Un hermoso y poético viaje por la nostalgia. Margaret Atwood nos lleva por un recorrido en décadas en la historia de Canadá, desde la Segunda Guerra Mundial hasta la década de los ochentas, con la llegada del arte contemporáneo. La infancia de Elaine en una peregrinación familiar, en donde siempre fueron nómadas, nunca sedentarios, yendo y viniendo de allá para acá, bajo la oscuridad de la guerra, las bombas, la huida. La infancia de la mano de su hermano Stephen (heroico homenaje a Hawking), los juegos de niños, inocentes e interminables a las tardes de verano; las canicas que parecían ser ojos de gato, y si uno veía muy de cerca y dentro de una, alcanzaba a ver su pasado reflejado en ella.

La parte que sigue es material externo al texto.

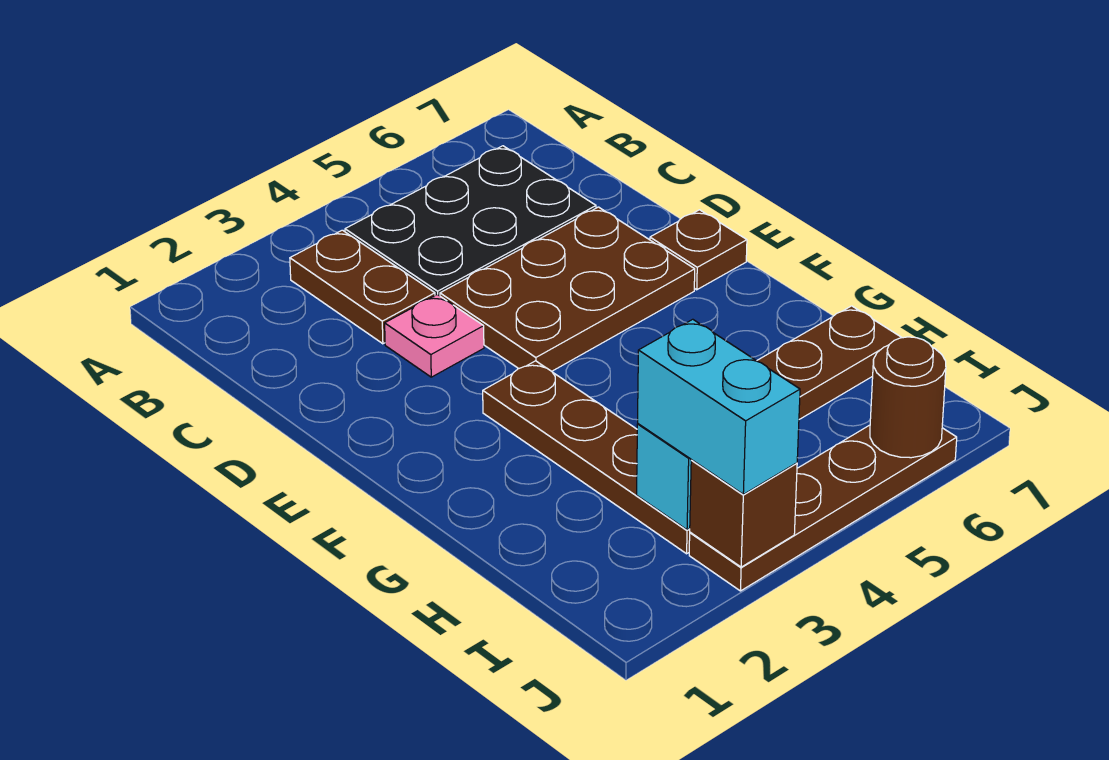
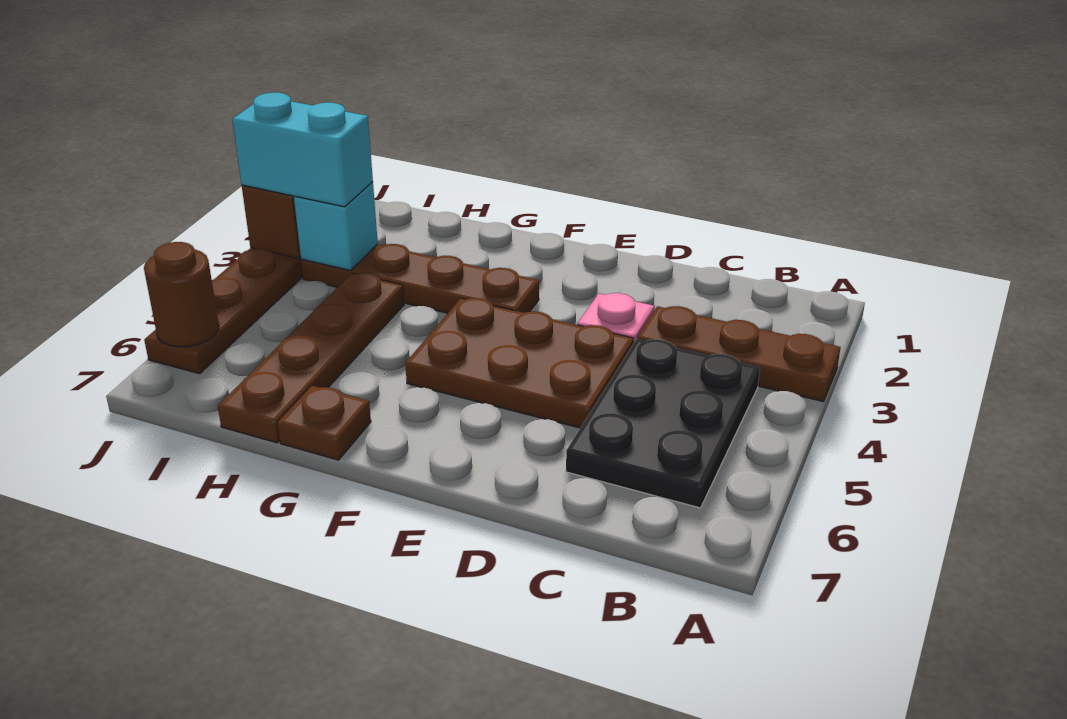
brown plate B3:C3 level 1 -> brown plate A3:C3 level 1
brown plate D4:E6 level 1 -> brown plate D4:F5 level 1
brown plate E7 level 1 -> brown plate G7 level 1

Observando los años de Elaine somos testigos de todos los sucesos, importantes y banales, que fueron formando su personalidad. La pérdida de la inocencia, las amigas que, después descubrió, solamente se aprovechaban de ella hasta ser víctima del bullying. Las travesuras y los primeros sentimientos descubiertos en la adolescencia. La pasión y el erotismo. La traición. La relación con sus padres y su hermano, el incomprendido y apasionado del universo y las estrellas, y a quien le depara un trágico final. El viacrucis hasta lograr estabilizarse. Y su relación tóxica con la ciudad de Toronto, siempre caótica y ciudad en la que nunca se halló porque nunca pudo congeniar. Nunca fue una ciudad para ella.

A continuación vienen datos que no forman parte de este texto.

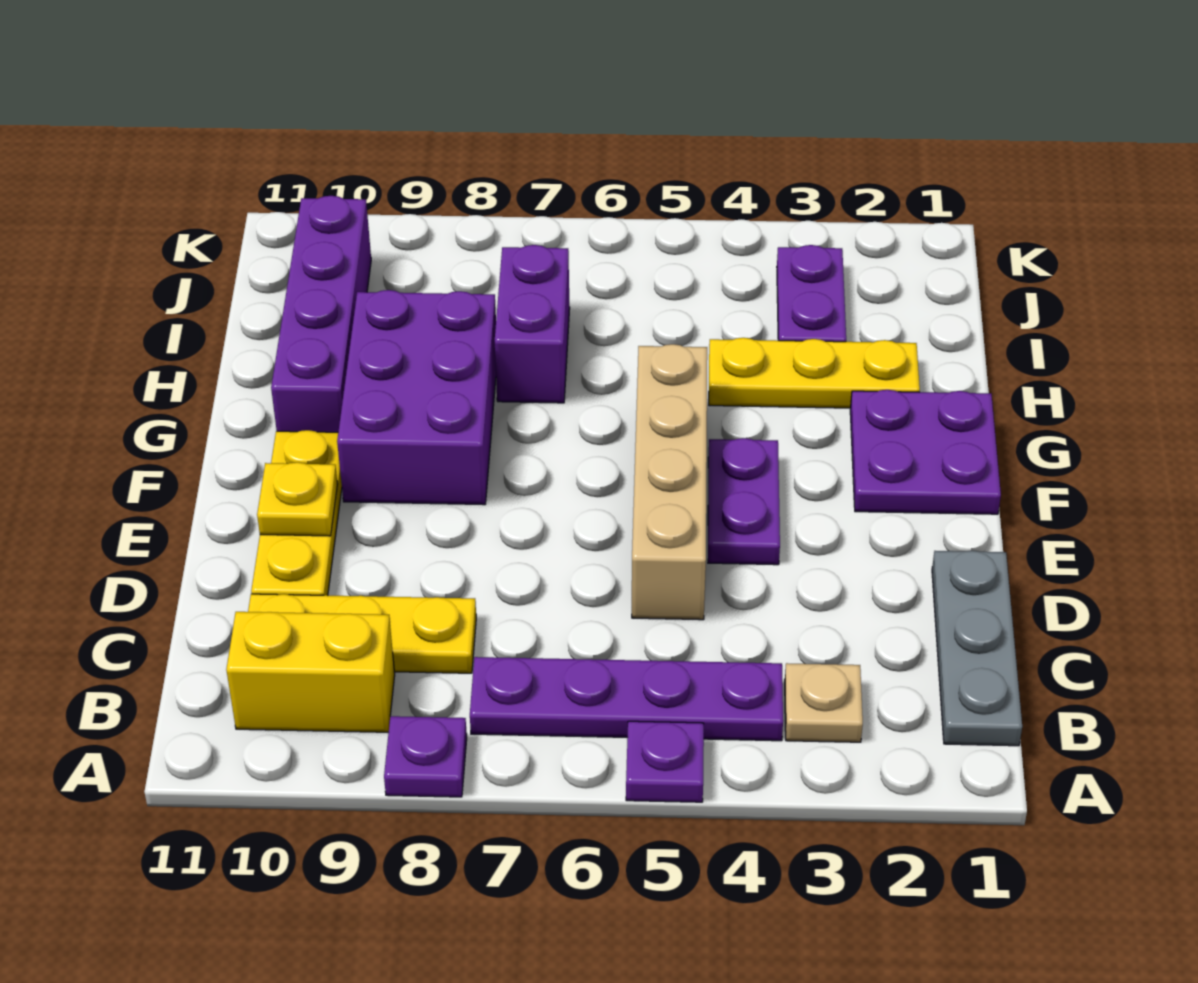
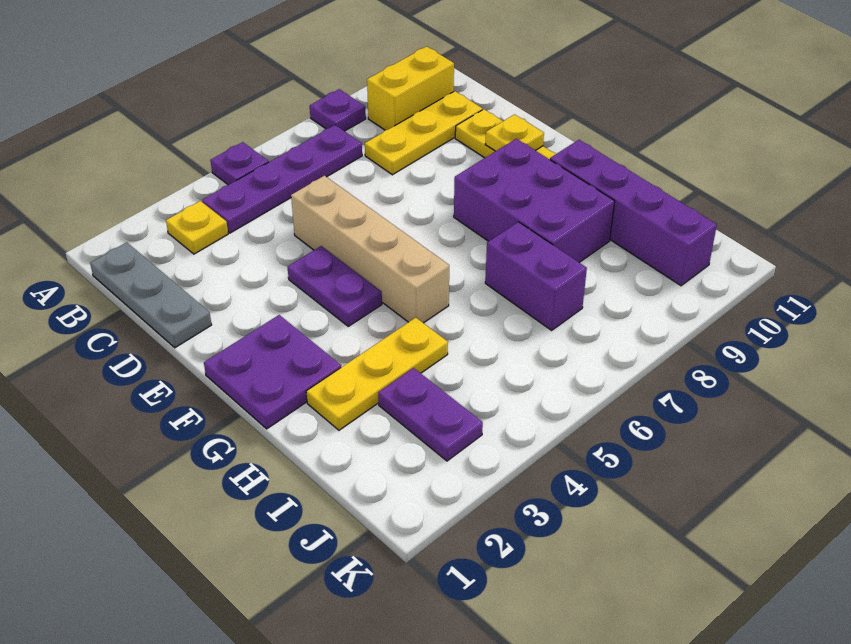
tan plate B3 level 1 -> yellow plate B3 level 1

La vemos crecer, convertirse en mujer, hacerse artista. Y entonces, somos víctimas de sus propios recuerdos y la nostalgia. Melancolía que se puede ver traducida también como un síntoma primerizo de una depresión. La soledad y la confusión. Nos habla también de su profesión y el ambiente en el que se rodea entre el arte contemporáneo. Las relaciones que fracasaron y los hombres en donde jamás halló el amor. Atwood nos regala esta historia conmovedora que va a paso lento, pero que justo por ello hace que uno disfrute más el paisaje, para también conocer muchas más cosas de ella. Es una obra personal. Y por eso termina siendo tremendamente hermosa y poética.